AI AS-50 2The AS50 is a good rifle, but it’s not magic. It’s a similar capability to the Barrett M107 (etc.) and the Serbu BFG-50A, but at a multiple of several times the price. You could argue that it’s less powerful than those worthy guns, as it has a smaller magazine (a 5-round single-stacker, instead of the 10-shot double-stack the Barrett and Serbu share). There are claims that the AS50 is much more accurate, but if AI is making those claims they’re not making them publicly, and we defy you to find an independent test of a production AS50 on the net, let alone a comparo between it and its competitors. AI itself makes quite humble, realistic range claims for its other .50s (1600m). One AS50 strength is that it is more compact and lighter than the now-standard-issue Barrett. Lighter is relative; it still weighs substantially more than a general purpose machine gun, and three times the weight of most sniper rifles. Here’s another video (thanks again to Pat Dollard for finding it).

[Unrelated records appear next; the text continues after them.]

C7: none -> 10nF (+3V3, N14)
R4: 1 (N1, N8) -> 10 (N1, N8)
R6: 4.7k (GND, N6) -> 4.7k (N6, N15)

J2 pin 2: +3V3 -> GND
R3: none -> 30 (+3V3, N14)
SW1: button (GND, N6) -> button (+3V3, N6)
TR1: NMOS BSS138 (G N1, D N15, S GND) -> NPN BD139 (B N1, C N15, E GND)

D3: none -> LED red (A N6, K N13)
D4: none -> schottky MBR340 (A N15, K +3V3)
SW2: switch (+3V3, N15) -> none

AI’s has had financial woes and has struggled to fill orders, even for US Government customers. Along with those customers, known buyers include the United Kingdom and Saudi Arabia. While Pat Dollard was right to flag this as interesting, he’s premature to blame the provision of this weapon on the Obama Administration; Occam’s Razor suggests that the Saudis, probably the second largest financiers of terrorism after Iran (and the largest financiers of Sunni terror), are the source of the Syrian jihadis’ weapons.

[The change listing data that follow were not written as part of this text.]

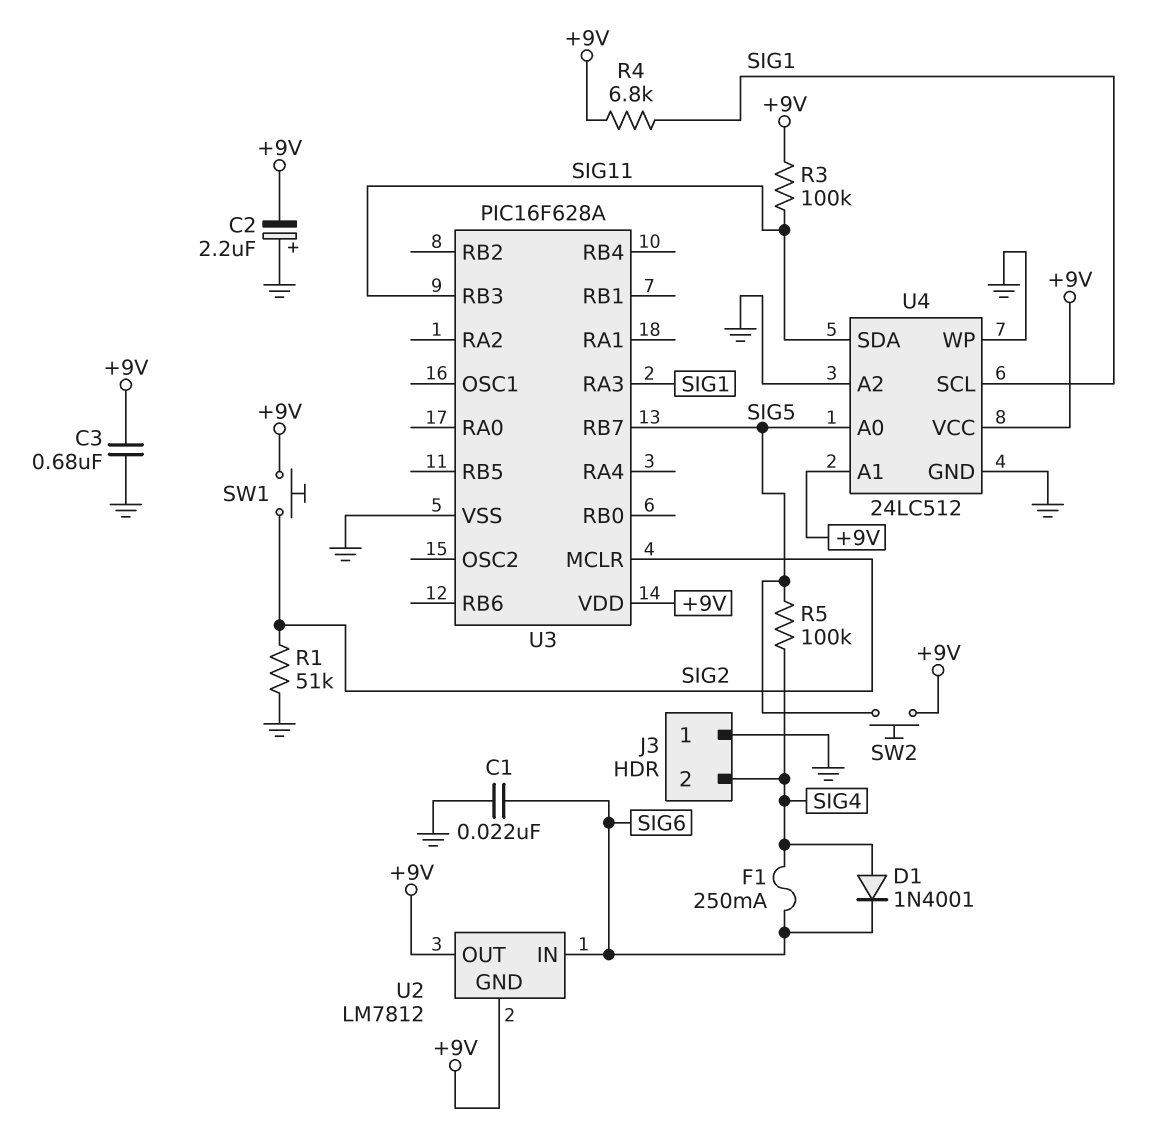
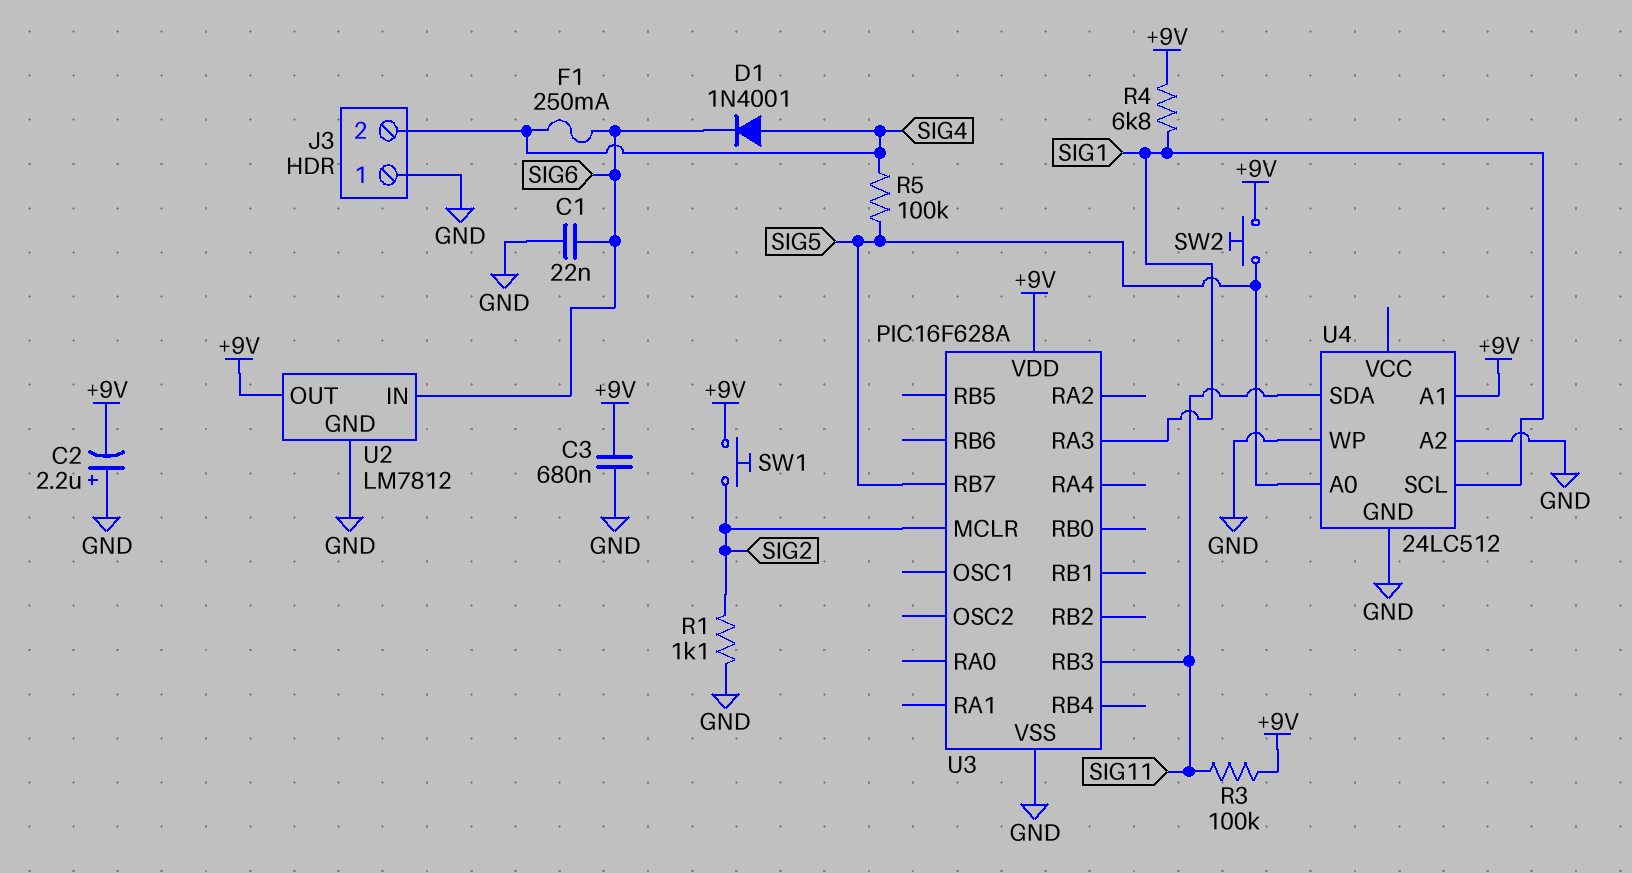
R1: 51k (GND, SIG2) -> 1.1k (GND, SIG2)
U2 pin GND: +9V -> GND
U4 pin VCC: +9V -> none

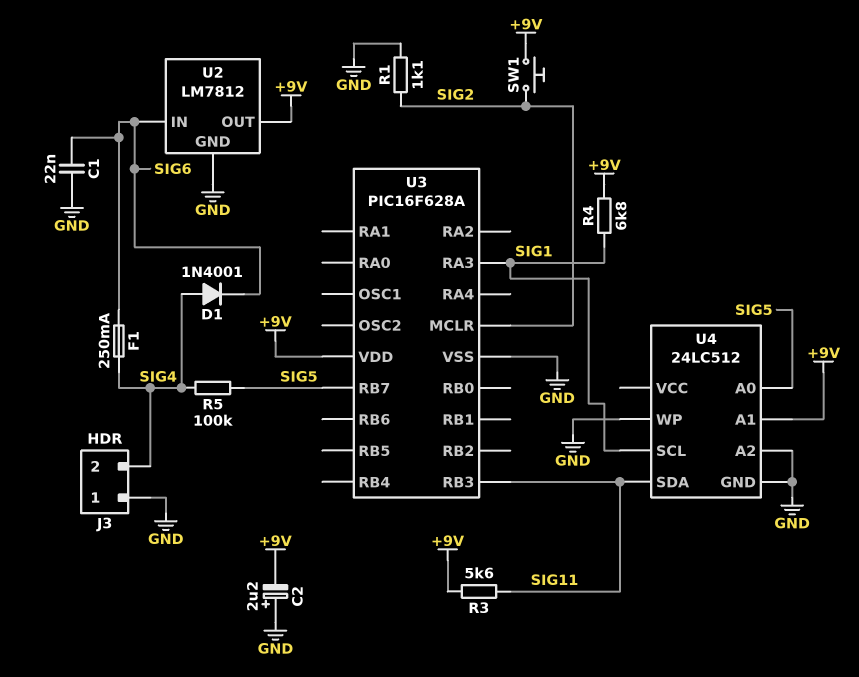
C3: 680nF (+9V, GND) -> none
R3: 100k (+9V, SIG11) -> 5.6k (+9V, SIG11)
SW2: button (+9V, SIG5) -> none

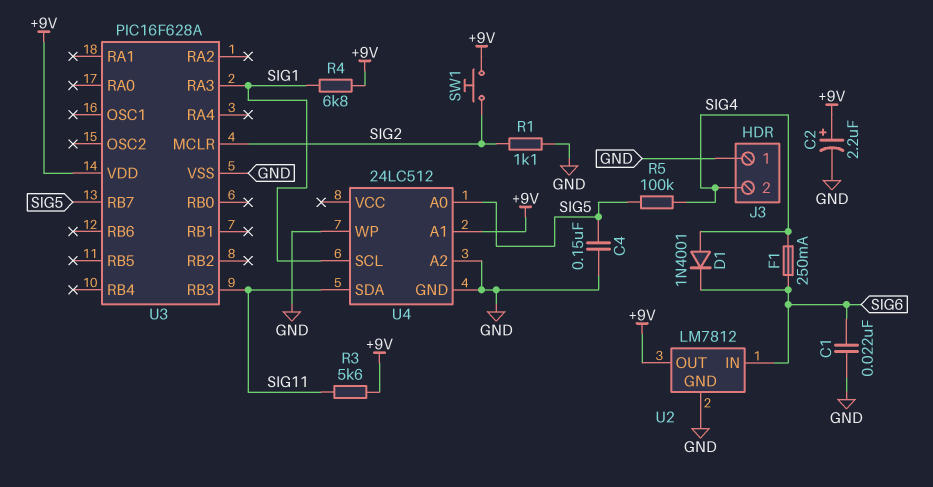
C2: 2.2uF (plus GND, minus +9V) -> 2.2uF (plus +9V, minus GND)
C4: none -> 150nF (GND, SIG5)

Some wonder, to paraphrase Hillary, what difference it makes who wins in Syria. The Assad regime, a bona fide terror sponsor, is the face of authoritarian evil, despite the admiration that the New York literary set always has for a dictator with a good line and some visual style. And his jihadi opponents, while they squabble among themselves over fine points of Moslem supersitition, are the face of totalitarian evil — even more dedicated enemies of American interests than their Baathist opponents.

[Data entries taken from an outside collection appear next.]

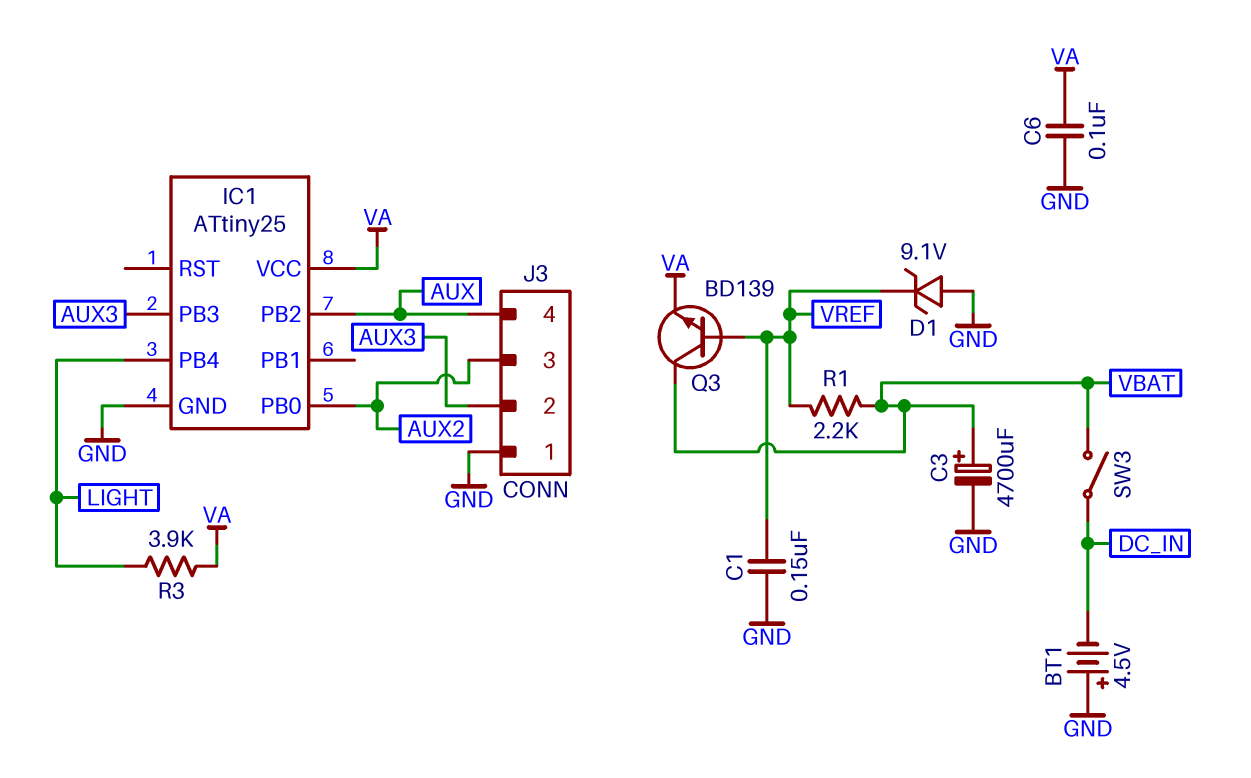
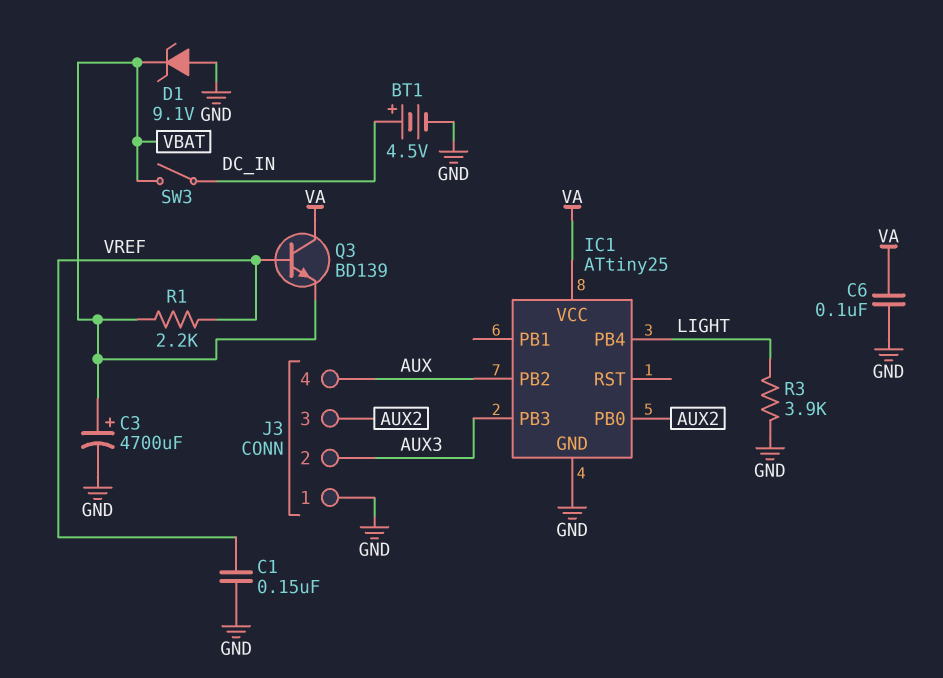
BT1: 4.5V (plus GND, minus DC_IN) -> 4.5V (plus DC_IN, minus GND)
D1: zener 9.1V (A GND, K VREF) -> zener 9.1V (A GND, K VBAT)
Q3: NPN BD139 (B VREF, C VBAT, E VA) -> NPN BD139 (B VREF, C VA, E VBAT)
R3: 3.9k (LIGHT, VA) -> 3.9k (GND, LIGHT)

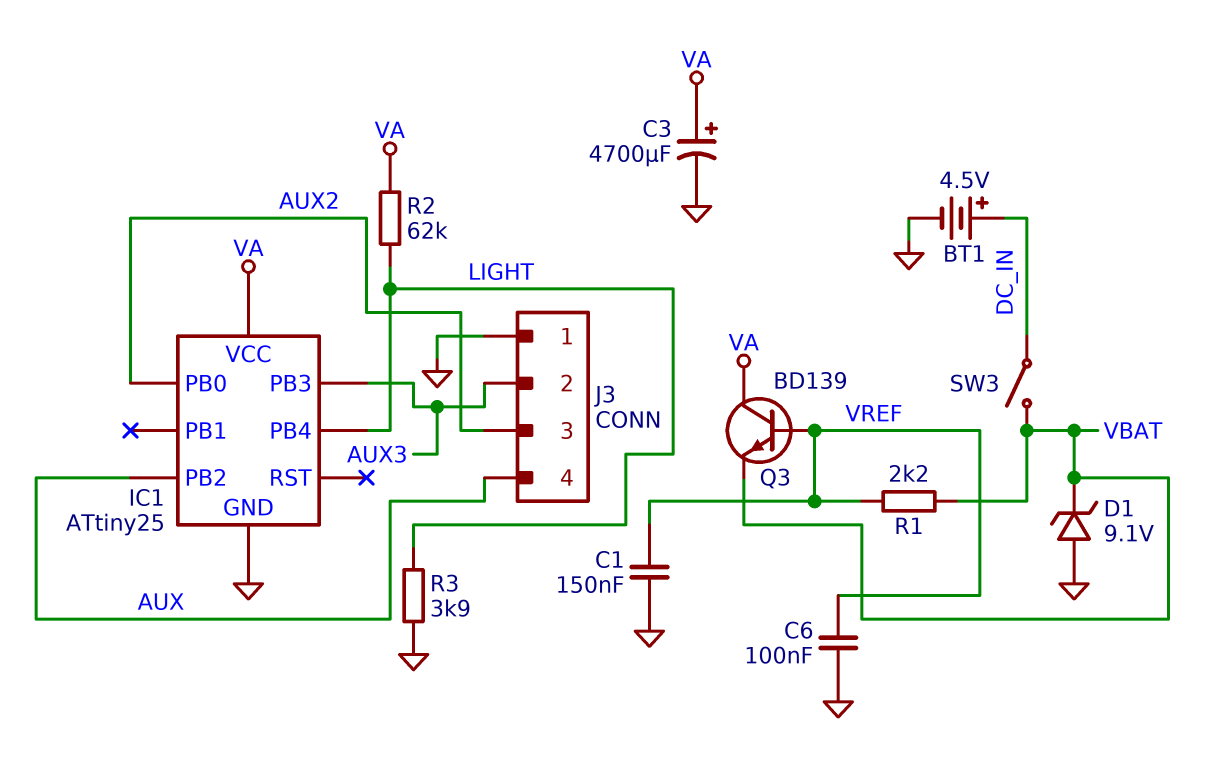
C3: 4700uF (plus VBAT, minus GND) -> 4700uF (plus VA, minus GND)
C6: 100nF (GND, VA) -> 100nF (GND, VREF)
R2: none -> 62k (LIGHT, VA)

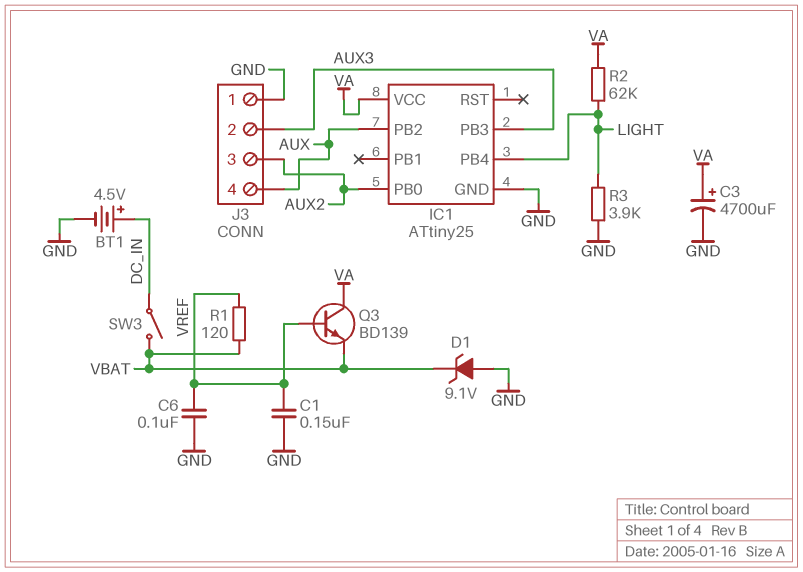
R1: 2.2k (VBAT, VREF) -> 120 (VBAT, VREF)

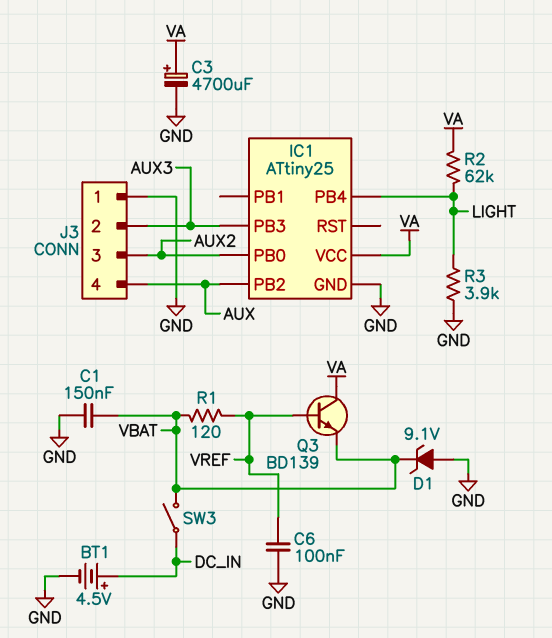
C1: 150nF (GND, VREF) -> 150nF (GND, VBAT)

We have no friends among Islamists of any kind, and it’s more than a bit tiresome to see the same persons, news agencies, and institutions who were trying to sell the idea of “Yuri Andropov, closet pro-Western reformer” in the seventies, now breathlessly peddling “the reformers of the Taliban/Syrian Jihad/Hamas/Pasdaran/Moslem Brotherhood”, the target for the new appeasement. Or collaboration. It’s bad enough that they were unchastened by their misread of Communism; “no one could have known!” they wail, as if we who knew and were shouted down never existed. But they pronounce confidently on what Islamists believe, without any understanding of Qutb, of the Wahhabi/Salafists, or of the Deobandi movement.

They do not want peace with us. They want us to submit. Or die. In that, they are much like the Soviets. But the Soviets were materialistic and practical; these new enemies cannot, unlike Khrushchev, Brezhnev or, yes, even Andropov, be deterred. They teach murder and even death as sacraments in their blood cult.

Yet that’s who the bozos in the foreign policy establishment and the national command authority have put forward as our new allies in the region. There was a time when there was pro-Western resistance potential in Syria, but that time was squandered, and the pro-Western students and professors were the first casualties of Assad’s Baathist crackdown, any survivors the first victims of Islamist purification. They now dwell in dungeons or graves.

When the Syrian fight is over, what happens to the AS50s? Simple, they’ll be used by terrorists against US and allied targets.